Does bare metal Rust also use memcpy() or other library functions? If so, how are those linked into the final binary?

[Animats]

That's because there's no language syntax for device address space. Modula had DEVICE as a keyword, and you could define structures as being in device space.

That's a useful language feature for low-level programming. It tells the compiler that the address space is special - it can change without help from the program. Other features of device space can include that the write width can matter (some registers have to be written as a single byte, world, or double word) and some registers are read-only or write-only. The compiler needs to know this stuff. Especially because Rust makes some strong assumptions about memory.

Rust probably needs to know about both device registers and memory shared with peripherals to operate at this level. For the blinky light program it doesn't matter; for the network stack it matters a lot.

[izacus]

Of course that same ability lets you clobber anything else in your address space and leads to those lovely debugging sessions playing "track down what corrupted my datastructure".

[Manishearth]

Whilst having to debug this is still undesirable, I recommend trying `rr` (http://rr-project.org/) to track this if you're ever in such a situation. It's as simple as setting a watchpoint and reverse-continue-ing!

I don't do much C/++ these days, but when I do (and it's a large codebase which is hard to debug), `rr` is invaluable. It works with Rust too.

[pjmlp]

Seems quite restrict in terms of platform support.

[0xcde4c3db]

My experience doing this sort of stuff in C is that this class of complexities is still present, but hidden outside the source in the crt0 and build scripts. Putting it in the actual program text seems like an improvement.

[e12e]

Exactly. I saw the gp comment and feared there was lots of boilerplate, arcane incantations -- and the only slightly smelly thing in the (IMNHO) beautiful and short example is the use of an empty asm block to "fight" the compiler on optimizing out the busy loop.

I can't imagine the full C example for this is any prettier or easier to follow?

[ed: As for "no name mangling" - having such an easy way to turn it off when needed, and yet avoid collisions when you do need it seems pretty good to me.

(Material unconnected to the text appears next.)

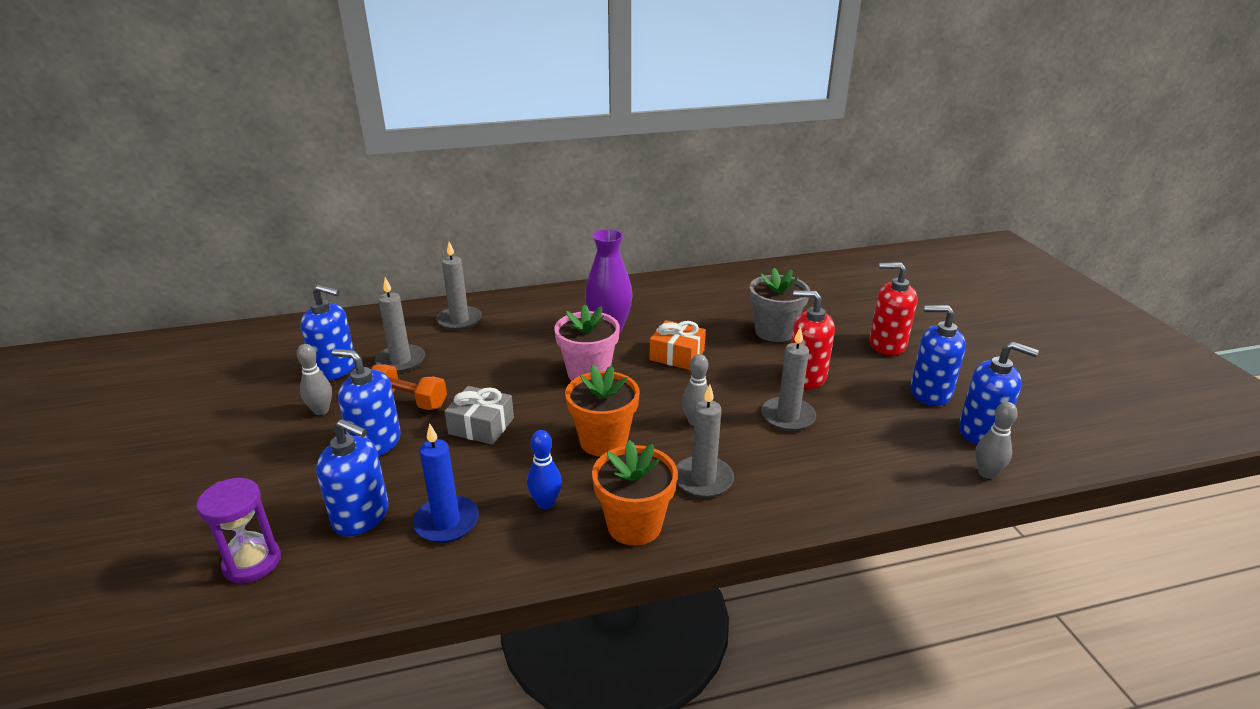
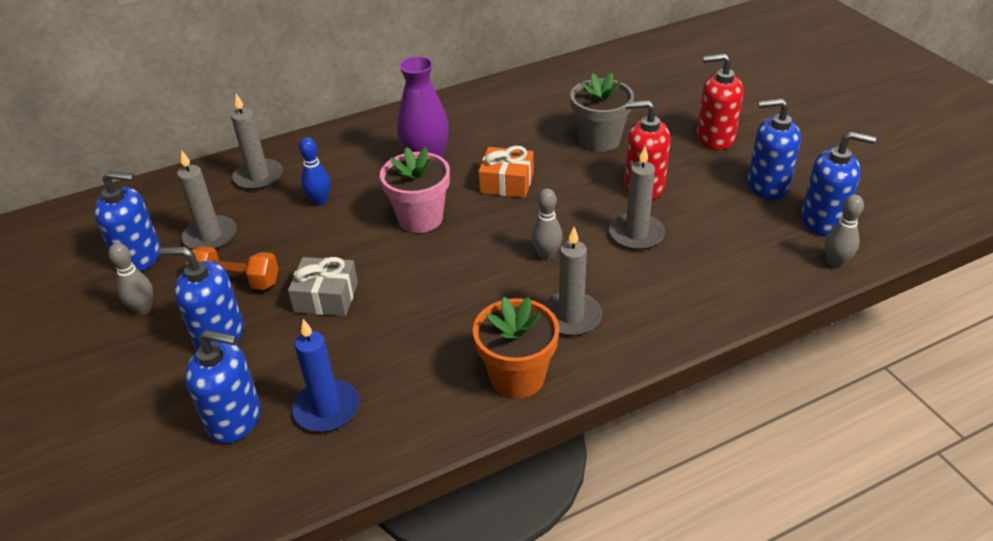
camera: 10 degrees left, 10 degrees up
(252, 563) = (137, 490): purple hourglass -> none
(546, 503) = (422, 370): blue bowling pin -> blue bowling pin (319, 201)
(603, 441) = (459, 292): orange flower pot -> none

Perhaps just having something that's "extern" be umangled by default would be better -- but it's not like one needs to bend over backwards to get a "mostly safe" bare metal program here.]

[slackersc]

I think you're giving it a bit more credit than necessary. Don't get me wrong, it's cool that they've got it running on a RPi, but it's almost word for word what you'd write in C (right down to needing to inline assembly to get a busy loop to work). The C implementation wouldn't need to bring in a bleeding edge nightly build, worry about name mangling etc..

[cowsandmilk]

The purpose of the article was to show how to get up and running with rust on a Raspberry Pi, not to show how that rust is easier to use than C for programming a Raspberry Pi.

Plenty of things I do are are word for word the same in C and python. (import math vs. #include <math.h> , math.sin(x) vs. sin(x), etc.)

It is when you want to build something more complex than a blinking light that the differences between languages come out.

[steveklabnik]

We generally try to put options in source code or configuration files, rather than in command-line flags, because that's more repeatable. It makes the CLI much simpler.

[hatsunearu]

As the author said at the end, the general "good practice" for Rust is to encapsulate the weird stuff and unsafe blocks into a safe lib that other people can use.